Those are not ETFs, in case that's what you actually wanted. Those are ETNs, subject to issuer credit risk. In general I think you should probably prefer one of the commodity pools (e.g. DBC, the largest exchange-traded product in the commodity space, though expect a K-1 come tax time) or one of the actual ETFs.

Commodity futures return correlation with equities is period dependent. Sometimes certain underlying economic drivers move both commodities futures and equities downwards, like 2008-2009. Sometimes there's significantly less of a relationship or even they're negatively related. Since 2010, however, correlation of monthly returns with stocks has been in the range of 0.5 or so, which does not look like 0 at all.

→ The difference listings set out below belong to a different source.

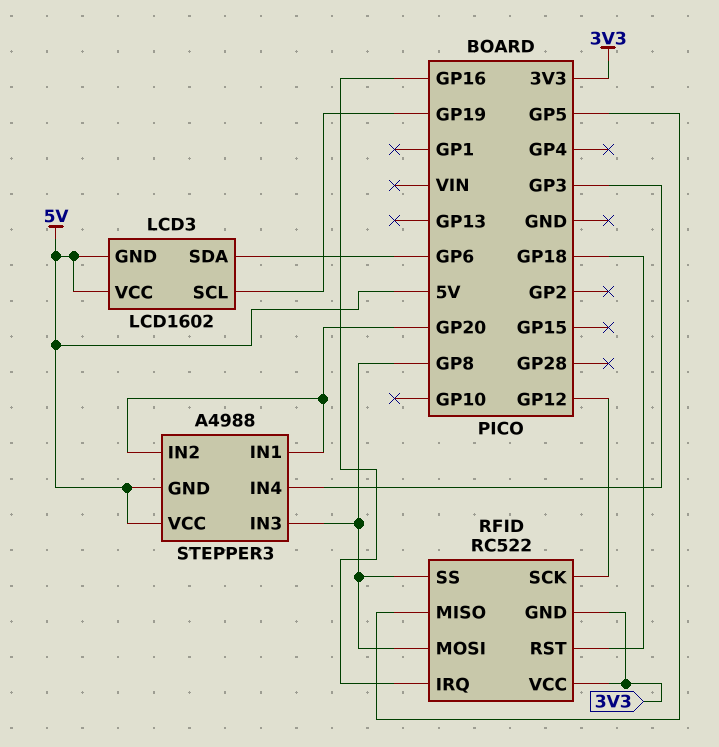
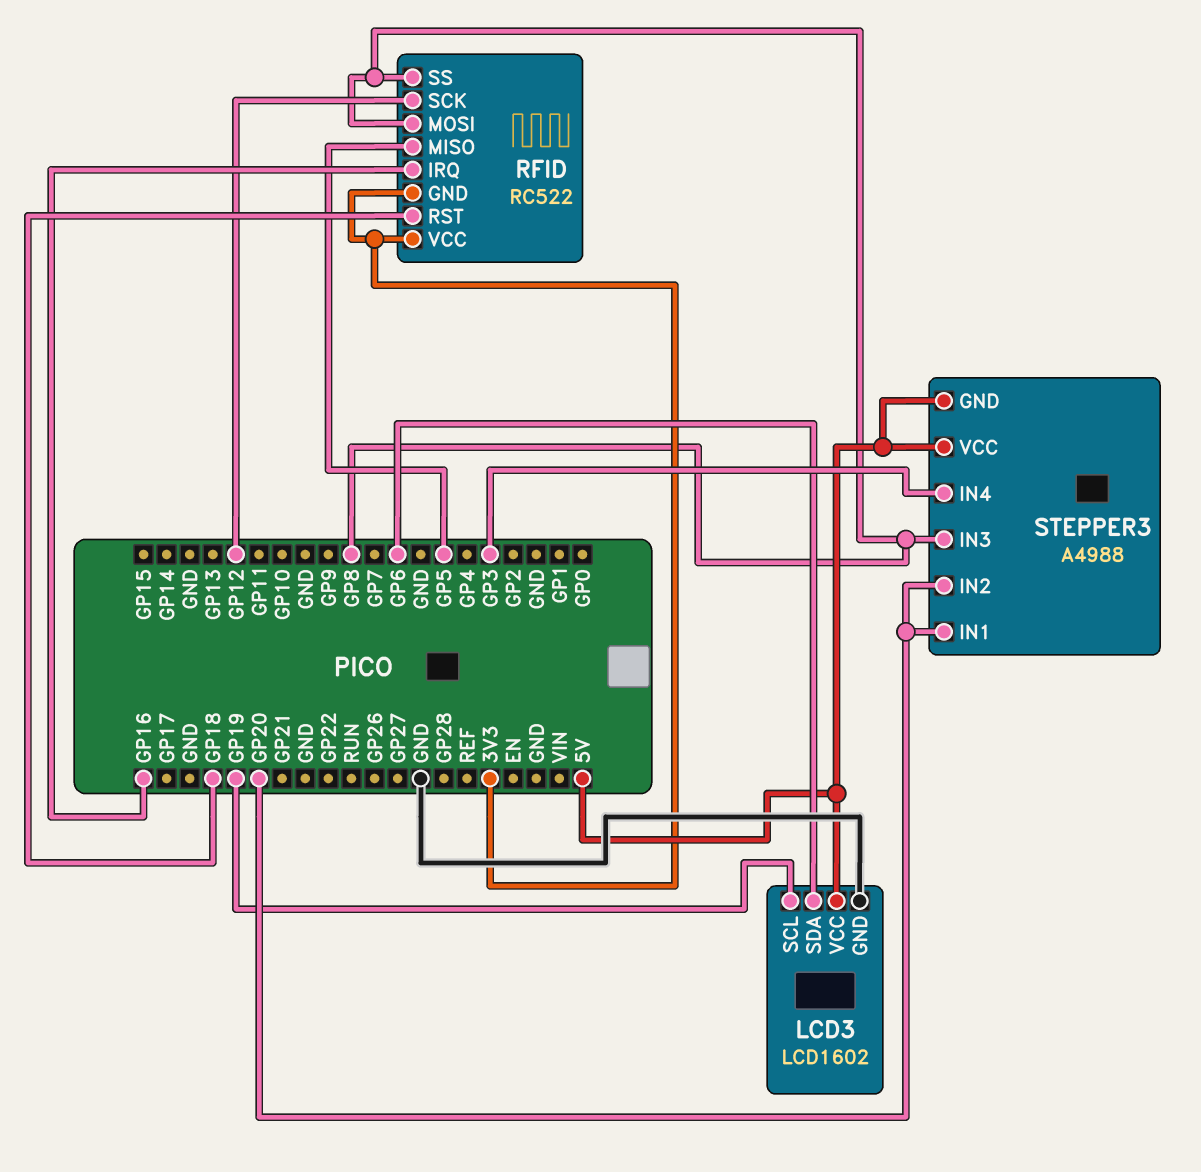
LCD3 pin GND: 5V -> GND

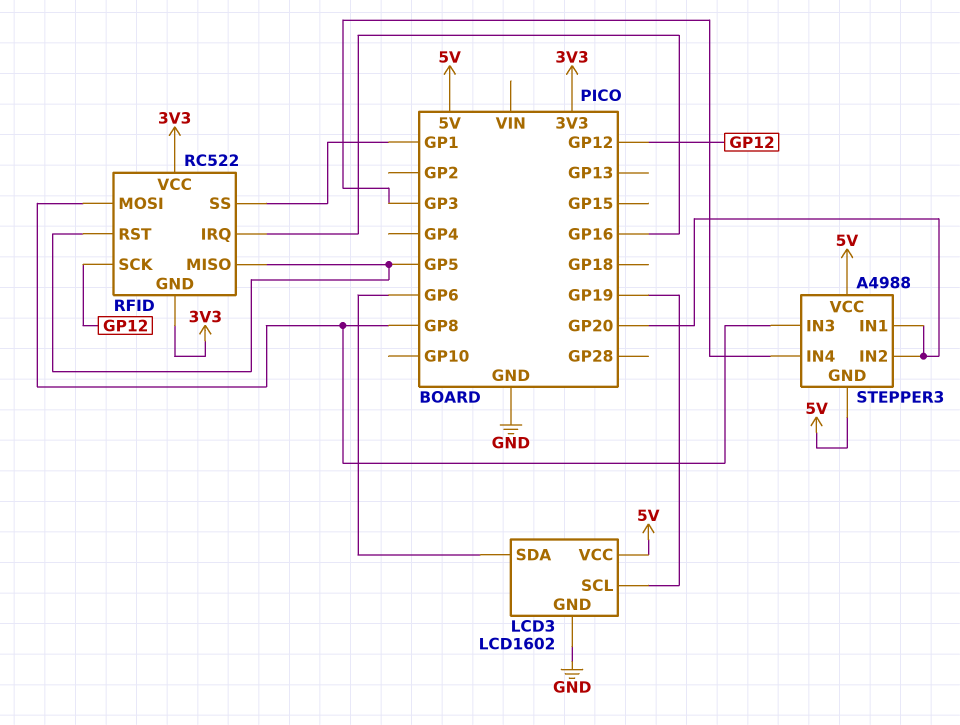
RFID pin RST: GP18 -> GP5
RFID pin SS: GP8 -> GP1

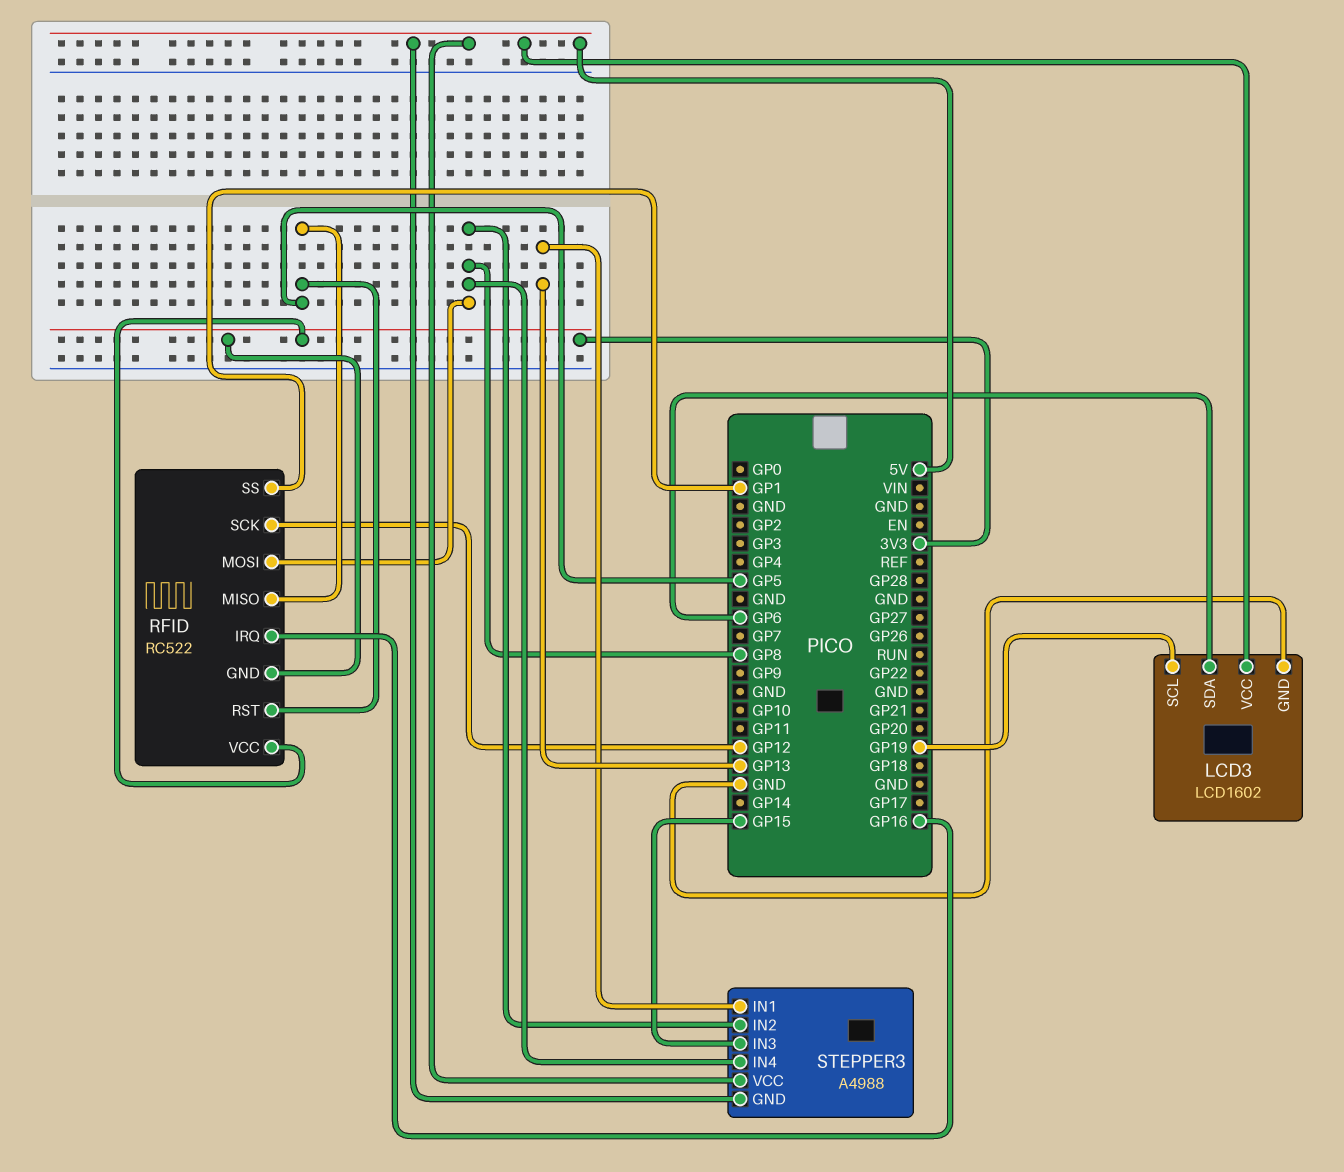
STEPPER3 pin IN1: GP20 -> GP13
STEPPER3 pin IN2: GP20 -> GP8
STEPPER3 pin IN3: GP8 -> GP15
STEPPER3 pin IN4: GP3 -> GP8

What are your views on contango in some of the contracts (particularly energy)? Any ideas about relative weighting between different commodities? Are you looking for a representative slice by production or something else, possibly a little less focused in energy? There are a lot of choices available that do different things. Do you want front-month rolling or are you looking for something else? How carefully or strongly do you prefer DJP or DJCI compared to the other choices available?

What's your sense of the long-term spot return of commodities? What's that relative to the return of commodity futures? What do you expect here? Are you interested in hedging inflation or are you more looking for possibly uncorrelated and hopefully positive returns? What else do you currently own and why?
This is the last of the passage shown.